In the second scene Washington reappeared to sing “Calico Days.” The song “Happy As the Day Is Long” was used in the skit titled “Harlem Spirit,” as was the song “Raisin’ the Rent.” Cora LaRedd and Henry “Rubber Legs” Williams did their specialty dances, and Sally Goodings sang the expected adult number, “I’m Lookin’ for Another Handy Man.”

But then came the eleventh scene, and it managed to eclipse all that had gone before and all that would come after. It was titled “Cabin in the Cotton Club” and the set was uncommonly simple—a log-cabin backdrop and a single lamppost. As the scene opened, Ethel Waters leaned against the lamppost, a lone deep-blue spotlight on her. After she sang “Stormy Weather” alone, the scene faded softly into the next, in which George Dewey Washington and the choir sang responses to her choruses. With the help of special lighting effects, the female dancers were blended into the tableau to dance to the tune of the song. The entire production was so effectively presented, so movingly performed that the audience, at first silenced, filled the room with a thunderous applause as they recovered. On opening night there were at least a dozen encores.

Other scenes followed—dances, skits, specialty acts, and then, the grand finale. It was a long show, but it moved well; the costumes were lavish, the scenery perfect, the talent marvelous. But it was the eleventh scene that people talked about, and came especially to see.

Years later Ethel Waters explained: “‘Stormy Weather’ was the perfect expression of my mood, and I found release in singing it each evening. When I got out there in the middle of the Cotton Club floor, I was telling things I couldn’t frame in words. I was singing the story of my misery and confusion, of the misunderstandings in my life I couldn’t straighten out, the story of wrongs and outrages done to me by people I had loved and trusted.” (2) “If there’s anything I owe Eddie Matthews,” she would sometimes comment ruefully, “it’s that he enabled me to do one hell of a job on the song ‘Stormy Weather.’ ”

The “Stormy Weather Show,” as it came to be called, was one of the most successful ever staged at the Cotton Club. Within a few days the song and the singer were the talk of New York, the message carried by the newspaper columnists as well as by word of mouth, specifically by such people as: Jimmy Durante, Milton Berle, Lillian Roth, Eleanor Holm, Lew Diamond, Steve Trilling, George Raft (who had “made it” by then), Fannie Ward, Eddie Duchin, Ray Bolger, Wilma Cox, Ruby Bloom, Mary Lou Dix and Bert Lahr.

People who rarely made the night club scene did so now. People who had never before visited the Cotton Club came to see the show. Irving Berlin did not often visit New York’s spots, but he had heard about Ethel Waters and “Stormy Weather,” and he traveled to Harlem to hear her sing. Berlin was writing the music for a new revue that Sam H. Harris was producing and he wanted to inject a serious note into it. After hearing Ethel Waters at the Cotton Club, Berlin knew that she was the one to do it.
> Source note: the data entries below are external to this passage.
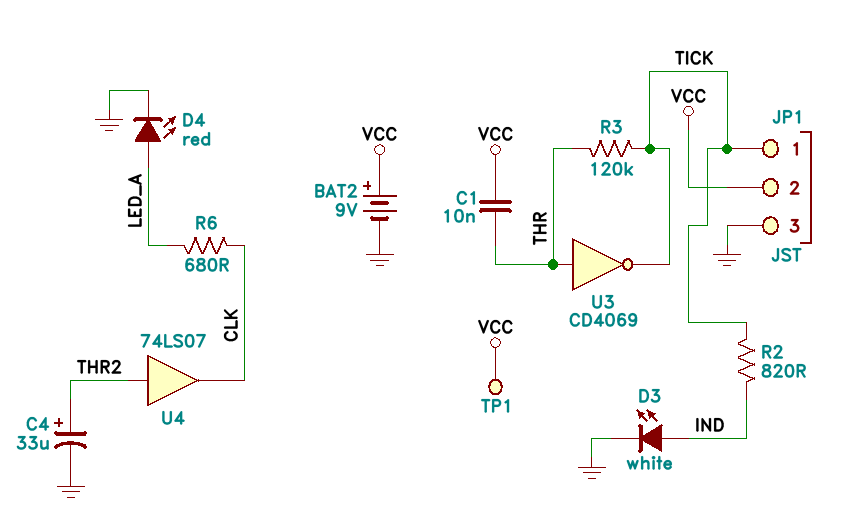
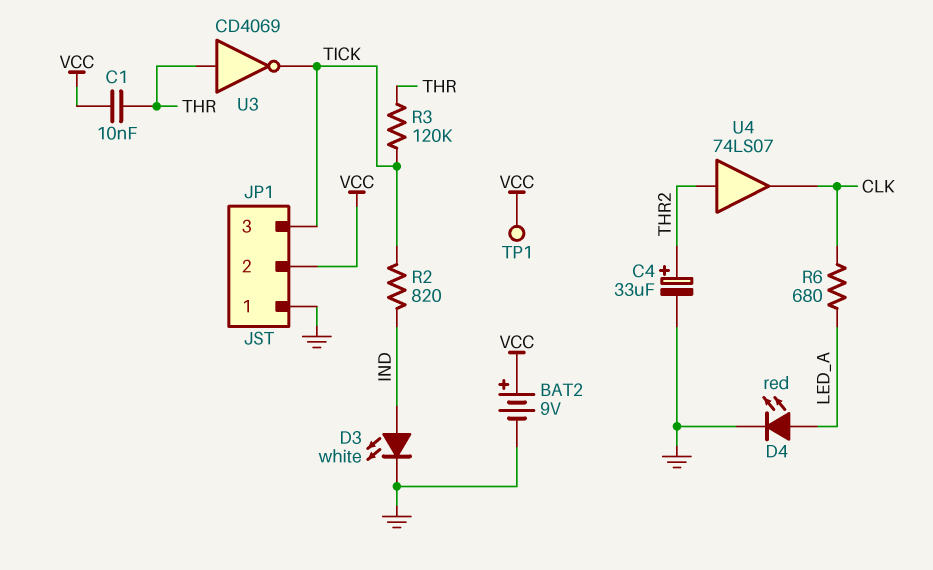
JP1 pin 1: TICK -> GND
JP1 pin 3: GND -> TICK

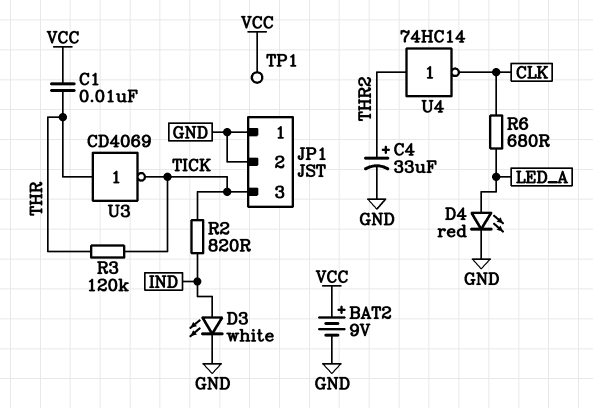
JP1 pin 2: VCC -> GND
U4: buffer 74LS07 (in THR2, out CLK) -> NOT 74HC14 (in THR2, out CLK)

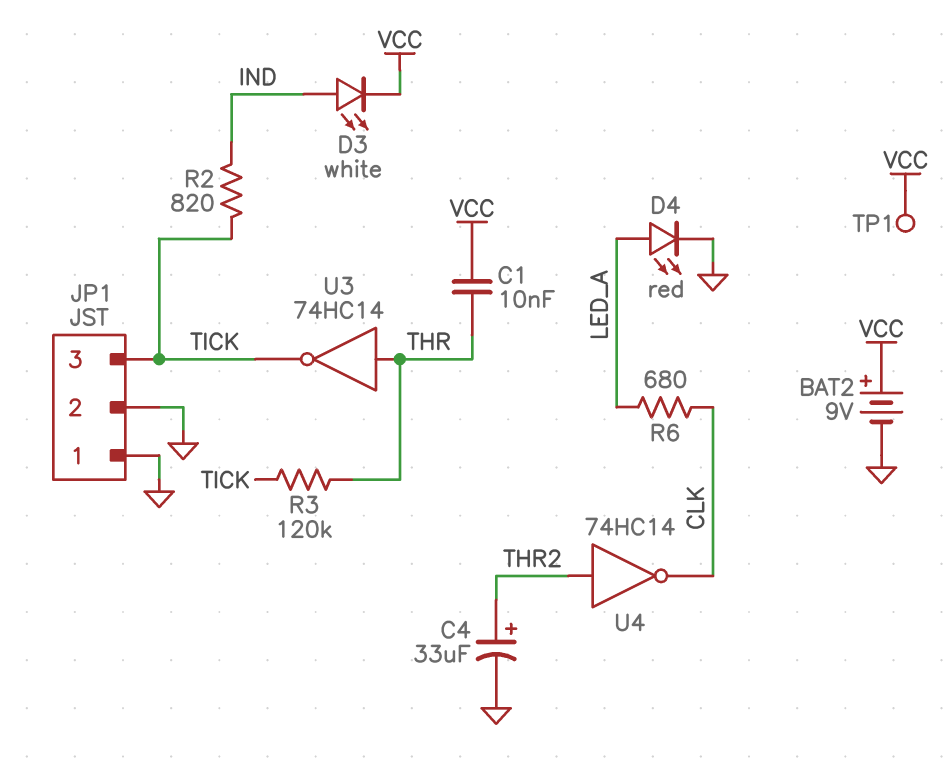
D3: LED white (A IND, K GND) -> LED white (A IND, K VCC)
U3: NOT CD4069 (in THR, out TICK) -> NOT 74HC14 (in THR, out TICK)

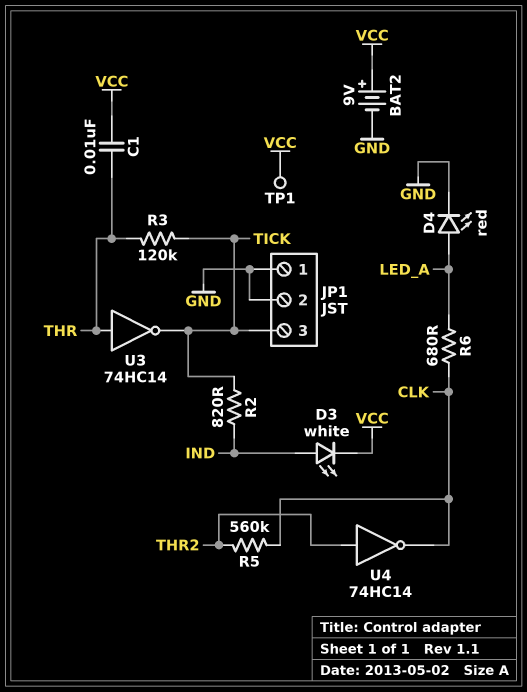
C4: 33uF (plus THR2, minus GND) -> none
R5: none -> 560k (CLK, THR2)

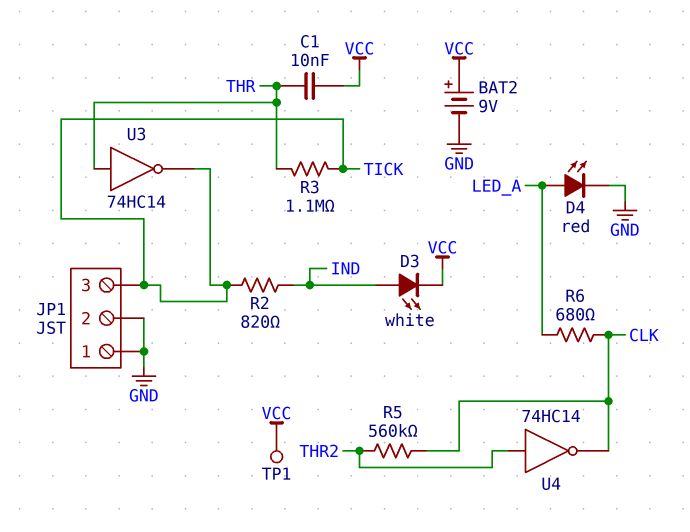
R3: 120k (THR, TICK) -> 1.1M (THR, TICK)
Ethel Waters sits to the left of Carl Van Vechten, American writer and photographer, who was a patron of the Harlem Renaissance. They are facing each other and looking each other in the eyes.
Ethel Waters and Carl Van Vechten. Courtesy of the Library of Congress.

Rehearsals for Berlin’s revue began two weeks after Ethel closed at the Cotton Club. As Thousands Cheer was a hit on Broadway, and Ethel Waters’ career took off. She would always credit “Stormy Weather” as the turning point in her career. Later she would have occasion to thank Arlen again, for writing “Happiness Is Just a Thing Called Joe.”
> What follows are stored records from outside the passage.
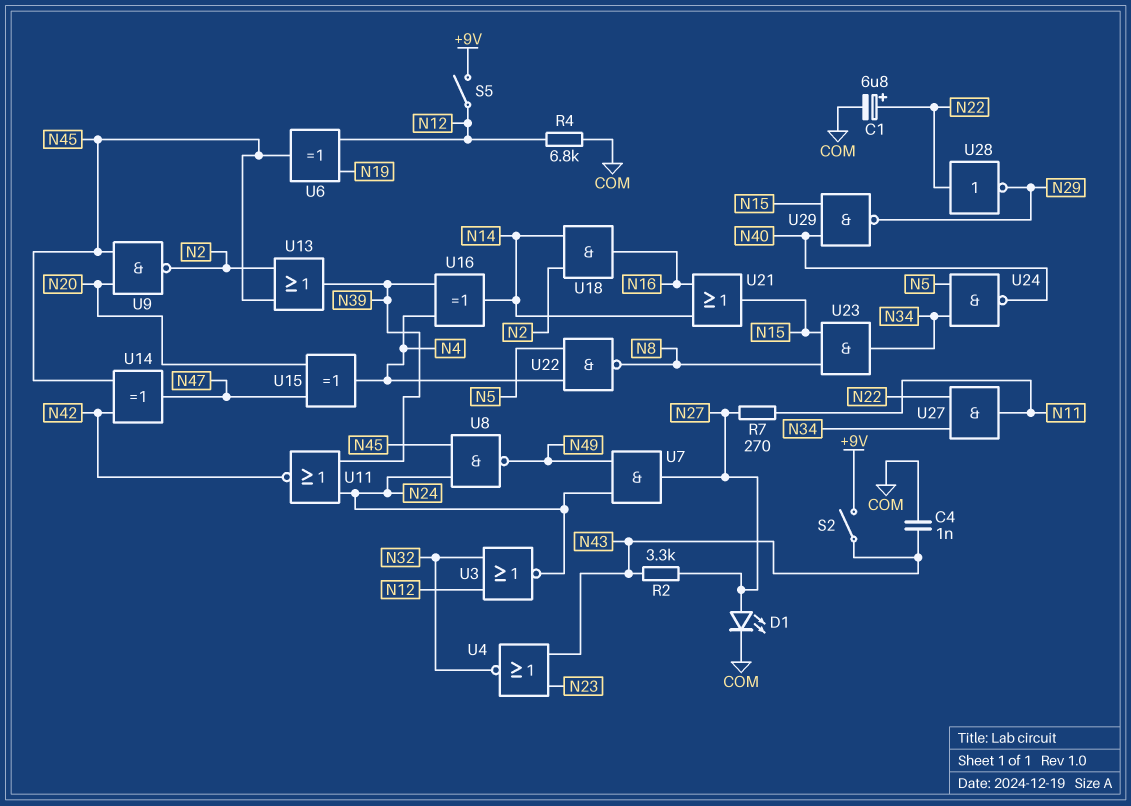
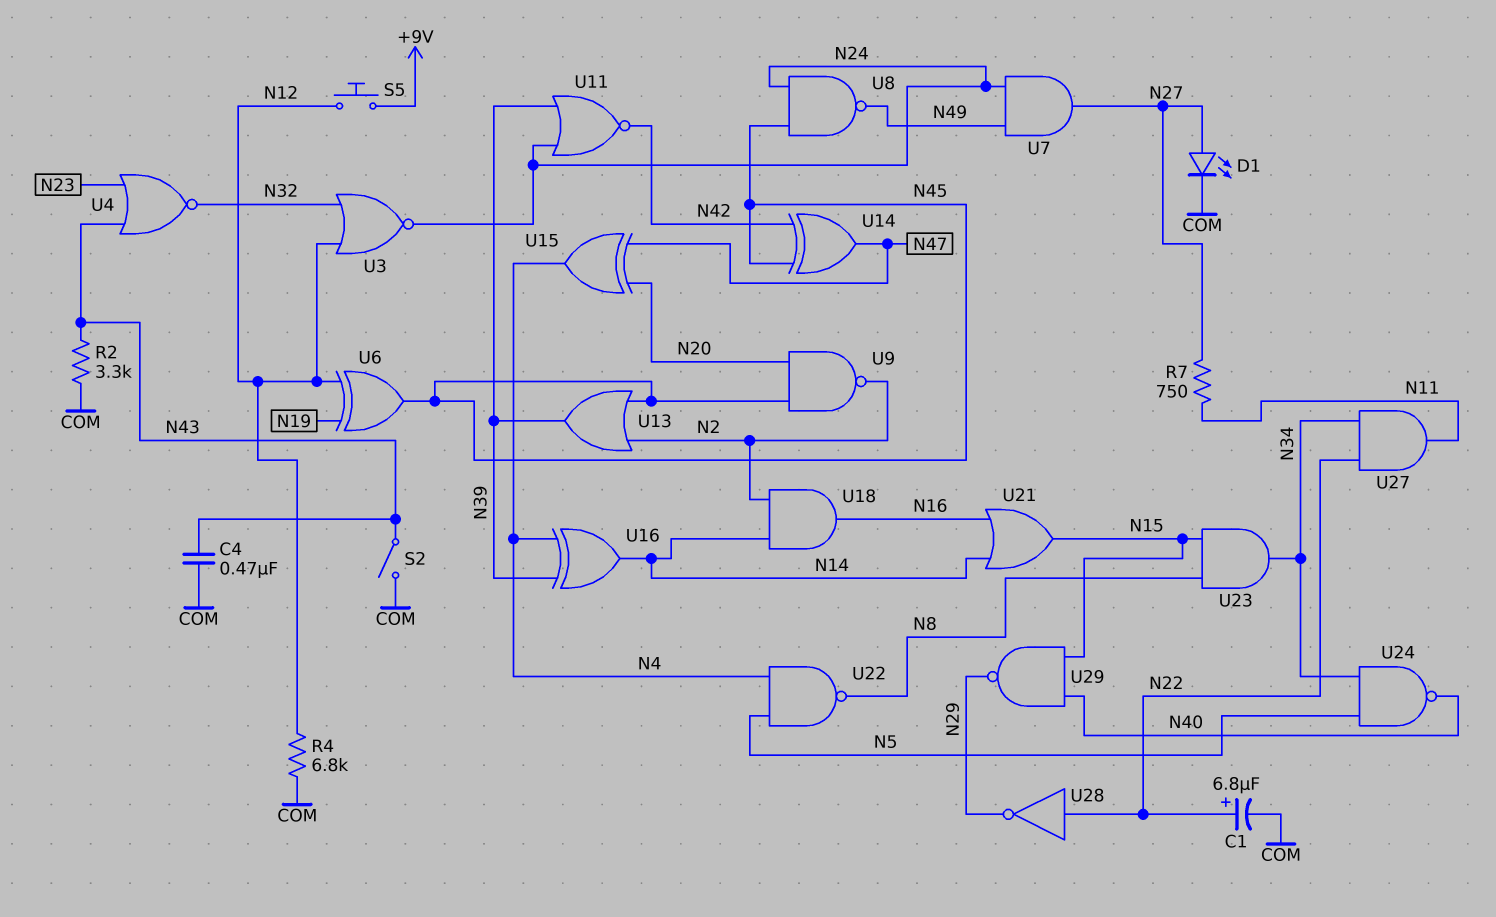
C4: 1nF (COM, N43) -> 470nF (COM, N43)
R2: 3.3k (N27, N43) -> 3.3k (COM, N43)
R7: 270 (N11, N27) -> 750 (N11, N27)
S2: switch (+9V, N43) -> switch (COM, N43)
S5: switch (+9V, N12) -> button (+9V, N12)

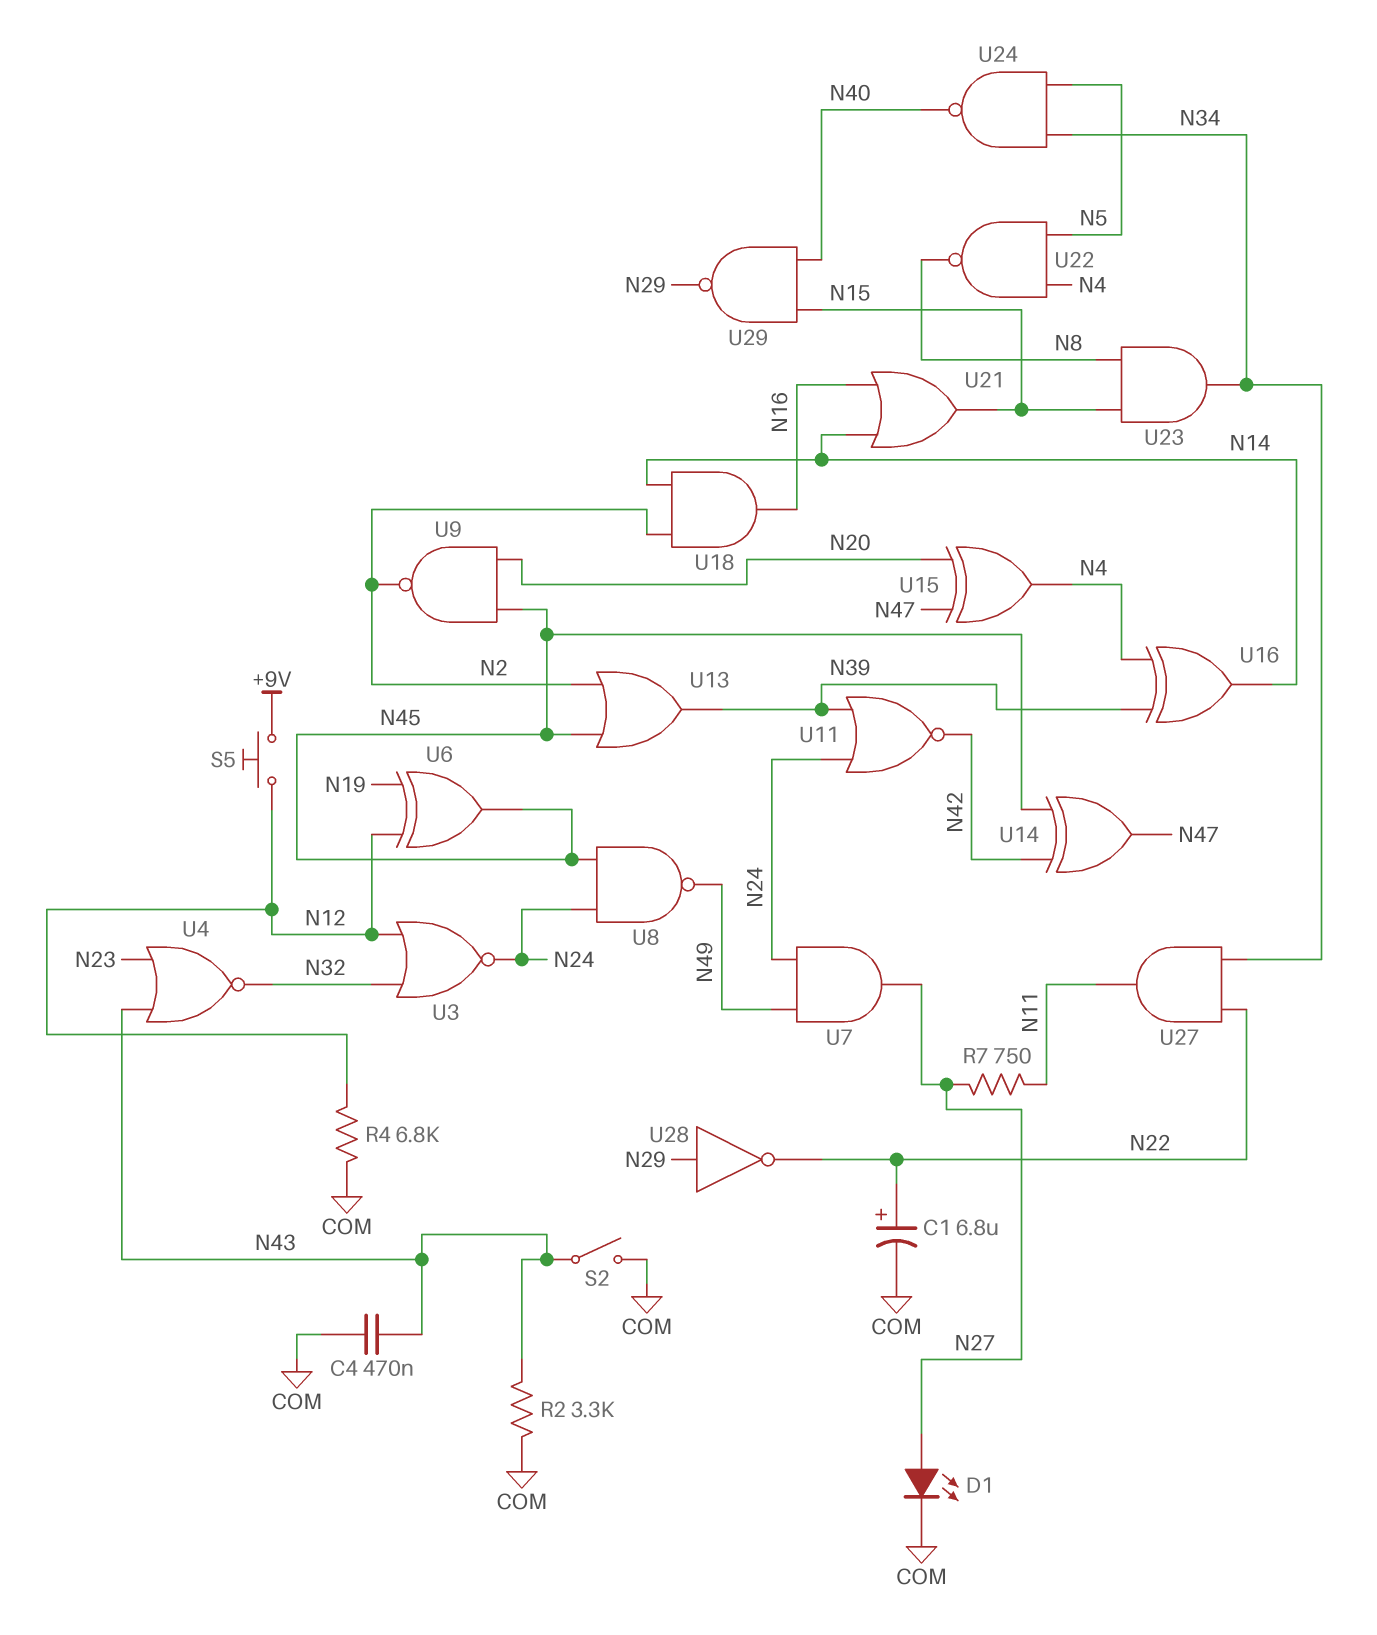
U28: NOT (in N22, out N29) -> NOT (in N29, out N22)

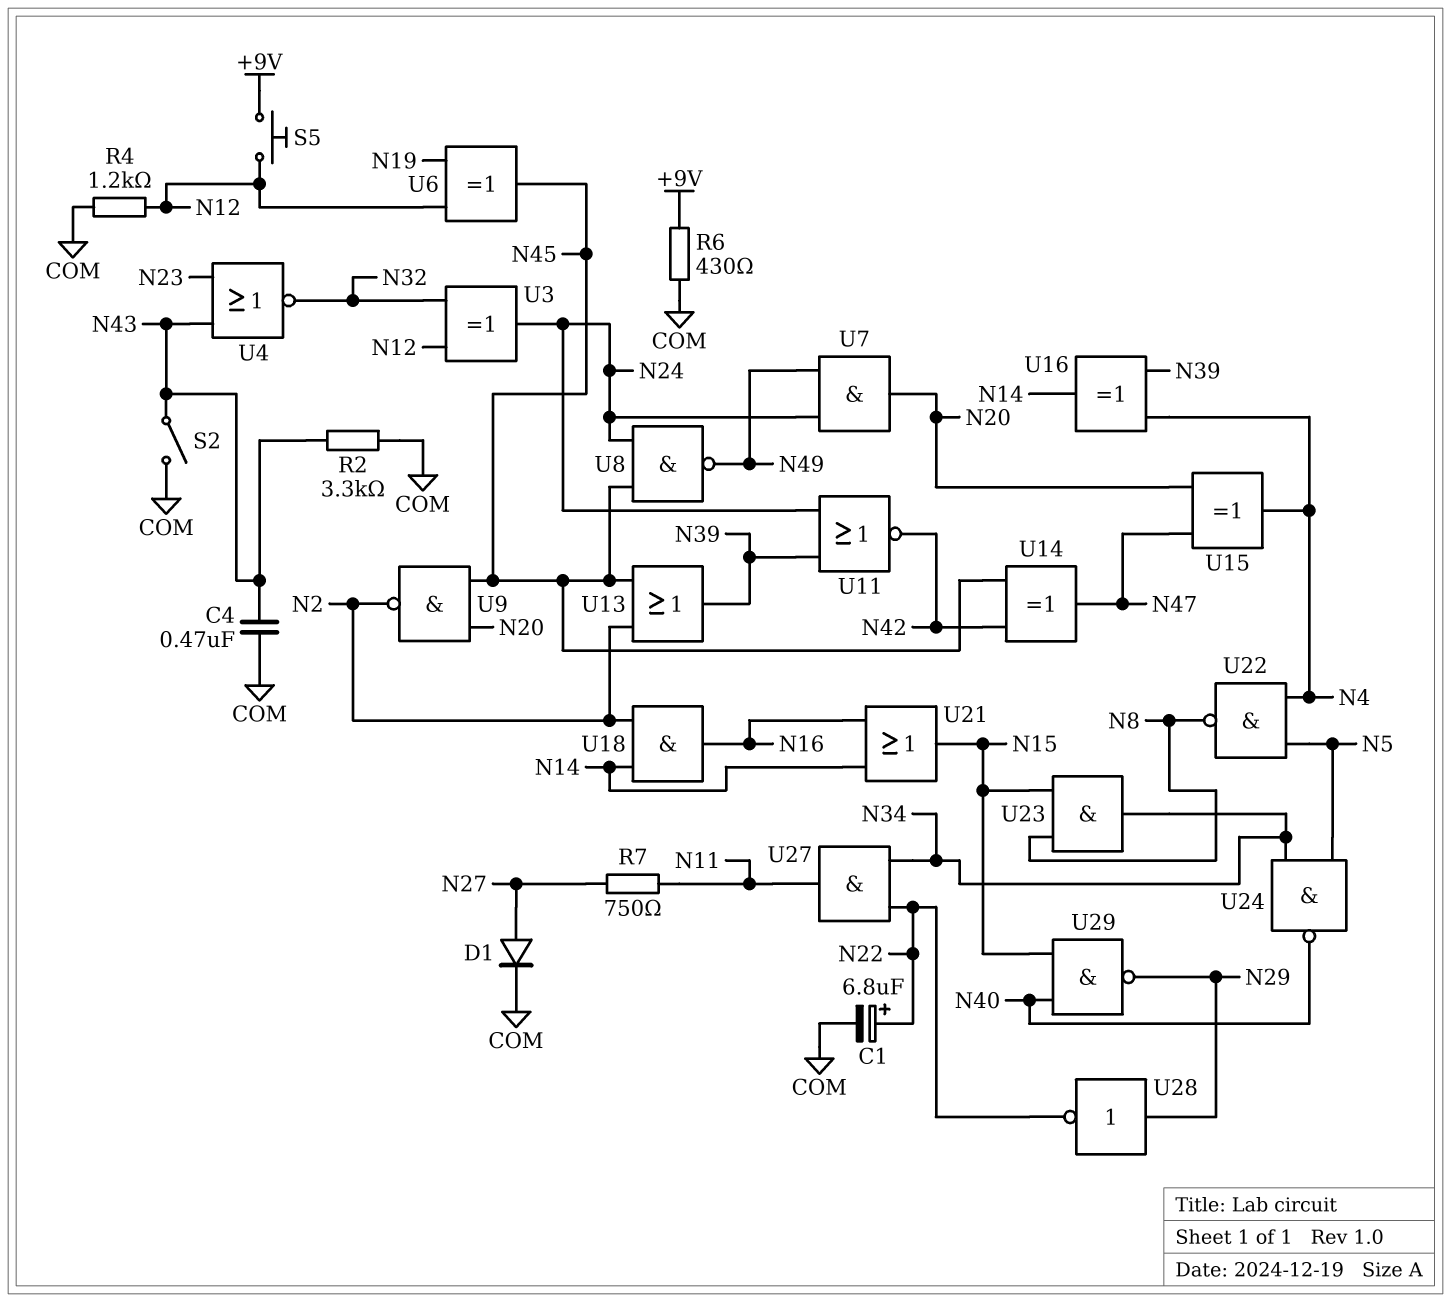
D1: LED (A N27, K COM) -> diode (A N27, K COM)
R4: 6.8k (COM, N12) -> 1.2k (COM, N12)
R6: none -> 430 (+9V, COM)
U3: NOR (in N12, in N32, out N24) -> XOR (in N12, in N32, out N24)
U7: AND (in N24, in N49, out N27) -> AND (in N24, in N49, out N20)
Within a few weeks after the show’s opening, “Stormy Weather” was selling fantastically well on records and sheet music, and it occurred to a young advertiser/promoter named Robert Wachsman that a vaudeville act could be built around the song. He visited Arlen and persuaded him to audition at Radio City Music Hall, where he was offered a ten-to-twelve-week contract. All he needed was the club’s permission to use the song.

When Wachsman approached him a few days later, Stark reacted negatively. “Stormy Weather” was still current in the club’s show, and Stark felt that using the song simultaneously in vaudeville would hurt the show. However, he left the final decision up to Big Frenchy DeMange. That night Wachsman returned to the club with Arlen, but Big Frenchy was nowhere to be found. They waited all night, and finally, around seven, he appeared for breakfast. Taking a deep breath, Wachsman launched into the most fast-talking and persuasive argument he could muster. Far from hurting the Cotton Club show, he insisted, using “Stormy Weather” at Radio City would attract patrons to the club. Big Frenchy did not appear to pay much attention to Wachsman, and when the promoter finished speaking, he was greeted with silence. “Well,” Wachsman asked in frustration, “What do you think?”

“I t’ink it’s de nuts,” said Big Frenchy, “Where’s my ham an’ eggs?” (3)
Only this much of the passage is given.